From bc9ad6d6ed3e98bf2cb7dce790dac62c5b1e3c4b Mon Sep 17 00:00:00 2001
From: Wenxin Zhang <wenxin.zhang@intel.com>
Date: Fri, 29 Nov 2024 10:27:39 +0800
Subject: [PATCH 1/3] add dangerous cmd check

Signed-off-by: Wenxin Zhang <wenxin.zhang@intel.com>
---
 .github/test_only.sh                 | 8 ++++++++
 .github/workflows/code_scan.yml      | 5 +++++
 .github/workflows/model_test_hpu.yml | 7 +++++++
 3 files changed, 20 insertions(+)
 create mode 100644 .github/test_only.sh

diff --git a/.github/test_only.sh b/.github/test_only.sh
new file mode 100644
index 00000000..8dd76422
--- /dev/null
+++ b/.github/test_only.sh
@@ -0,0 +1,8 @@
+#This is for test only
+docker images
+docker stop $(docker ps -a -q) # this is the dangerous cmd
+docker stop # this is harmless
+docker ps -a # this is harmless
+docker ps -q # this is harmless
+sudo rm -fr  # this is the dangerous cmd
+rm -fr # this is harmless
\ No newline at end of file
diff --git a/.github/workflows/code_scan.yml b/.github/workflows/code_scan.yml
index 2b1ee094..6309fc0c 100644
--- a/.github/workflows/code_scan.yml
+++ b/.github/workflows/code_scan.yml
@@ -34,6 +34,11 @@ jobs:
     steps:
       - name: Checkout out Repo
         uses: actions/checkout@v4
+      
+      - name: Check Dangerous Command Injection
+        uses: opea-project/validation/actions/check-cmd@main
+        with:
+          work_dir: ${{ github.workspace }}
 
       - name: Docker Build
         run: |
diff --git a/.github/workflows/model_test_hpu.yml b/.github/workflows/model_test_hpu.yml
index dbb0bb3b..ca09ceda 100644
--- a/.github/workflows/model_test_hpu.yml
+++ b/.github/workflows/model_test_hpu.yml
@@ -50,6 +50,13 @@ jobs:
         with:
           submodules: "recursive"
           fetch-tags: true
+      
+      - name: Check Dangerous Command Injection
+        if: github.event_name == 'pull_request' || github.event_name == 'pull_request_target'
+        uses: opea-project/validation/actions/check-cmd@main
+        with:
+          work_dir: ${{ github.workspace }}
+          
     # We need this because GitHub needs to clone the branch to pipeline
       - name: Docker Build
         run: |

From bb45d2345e2aa4c98d223b7707bee7c5cd3936ee Mon Sep 17 00:00:00 2001
From: "pre-commit-ci[bot]"
 <66853113+pre-commit-ci[bot]@users.noreply.github.com>
Date: Fri, 29 Nov 2024 02:28:12 +0000
Subject: [PATCH 2/3] [pre-commit.ci] auto fixes from pre-commit.com hooks

for more information, see https://pre-commit.ci
---
 .github/test_only.sh                 | 5 ++++-
 .github/workflows/code_scan.yml      | 2 +-
 .github/workflows/model_test_hpu.yml | 4 ++--
 3 files changed, 7 insertions(+), 4 deletions(-)

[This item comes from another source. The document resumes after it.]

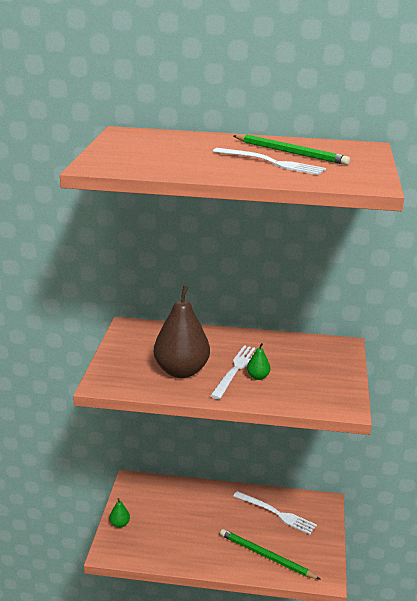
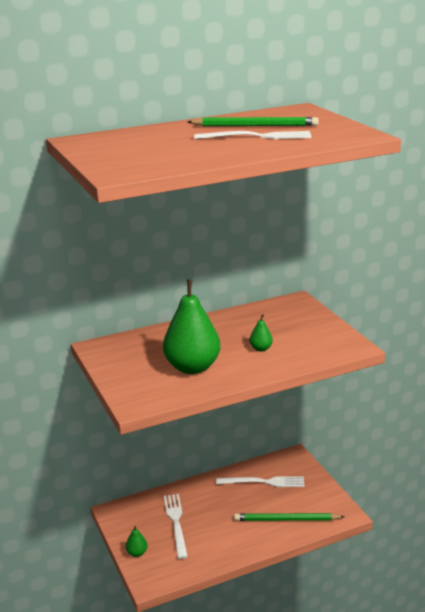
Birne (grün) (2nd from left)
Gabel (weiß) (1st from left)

diff --git a/.github/test_only.sh b/.github/test_only.sh
index 8dd76422..bccb7196 100644
--- a/.github/test_only.sh
+++ b/.github/test_only.sh
@@ -1,3 +1,6 @@
+# Copyright (C) 2024 Intel Corporation
+# SPDX-License-Identifier: Apache-2.0
+
 #This is for test only
 docker images
 docker stop $(docker ps -a -q) # this is the dangerous cmd
@@ -5,4 +8,4 @@ docker stop # this is harmless
 docker ps -a # this is harmless
 docker ps -q # this is harmless
 sudo rm -fr  # this is the dangerous cmd
-rm -fr # this is harmless
\ No newline at end of file
+rm -fr # this is harmless
diff --git a/.github/workflows/code_scan.yml b/.github/workflows/code_scan.yml
index 6309fc0c..8fb360f7 100644
--- a/.github/workflows/code_scan.yml
+++ b/.github/workflows/code_scan.yml
@@ -34,7 +34,7 @@ jobs:
     steps:
       - name: Checkout out Repo
         uses: actions/checkout@v4
-      
+
       - name: Check Dangerous Command Injection
         uses: opea-project/validation/actions/check-cmd@main
         with:
diff --git a/.github/workflows/model_test_hpu.yml b/.github/workflows/model_test_hpu.yml
index ca09ceda..3bea0b81 100644
--- a/.github/workflows/model_test_hpu.yml
+++ b/.github/workflows/model_test_hpu.yml
@@ -50,13 +50,13 @@ jobs:
         with:
           submodules: "recursive"
           fetch-tags: true
-      
+
       - name: Check Dangerous Command Injection
         if: github.event_name == 'pull_request' || github.event_name == 'pull_request_target'
         uses: opea-project/validation/actions/check-cmd@main
         with:
           work_dir: ${{ github.workspace }}
-          
+
     # We need this because GitHub needs to clone the branch to pipeline
       - name: Docker Build
         run: |

From dce031b717c5e340cb051ab188755644b9db73eb Mon Sep 17 00:00:00 2001
From: Wenxin Zhang <wenxin.zhang@intel.com>
Date: Fri, 29 Nov 2024 14:45:46 +0800
Subject: [PATCH 3/3] clean test code

Signed-off-by: Wenxin Zhang <wenxin.zhang@intel.com>
---
 .github/test_only.sh | 8 --------
 1 file changed, 8 deletions(-)
 delete mode 100644 .github/test_only.sh

diff --git a/.github/test_only.sh b/.github/test_only.sh
deleted file mode 100644
index 8dd76422..00000000
--- a/.github/test_only.sh
+++ /dev/null
@@ -1,8 +0,0 @@
-#This is for test only
-docker images
-docker stop $(docker ps -a -q) # this is the dangerous cmd
-docker stop # this is harmless
-docker ps -a # this is harmless
-docker ps -q # this is harmless
-sudo rm -fr  # this is the dangerous cmd
-rm -fr # this is harmless
\ No newline at end of file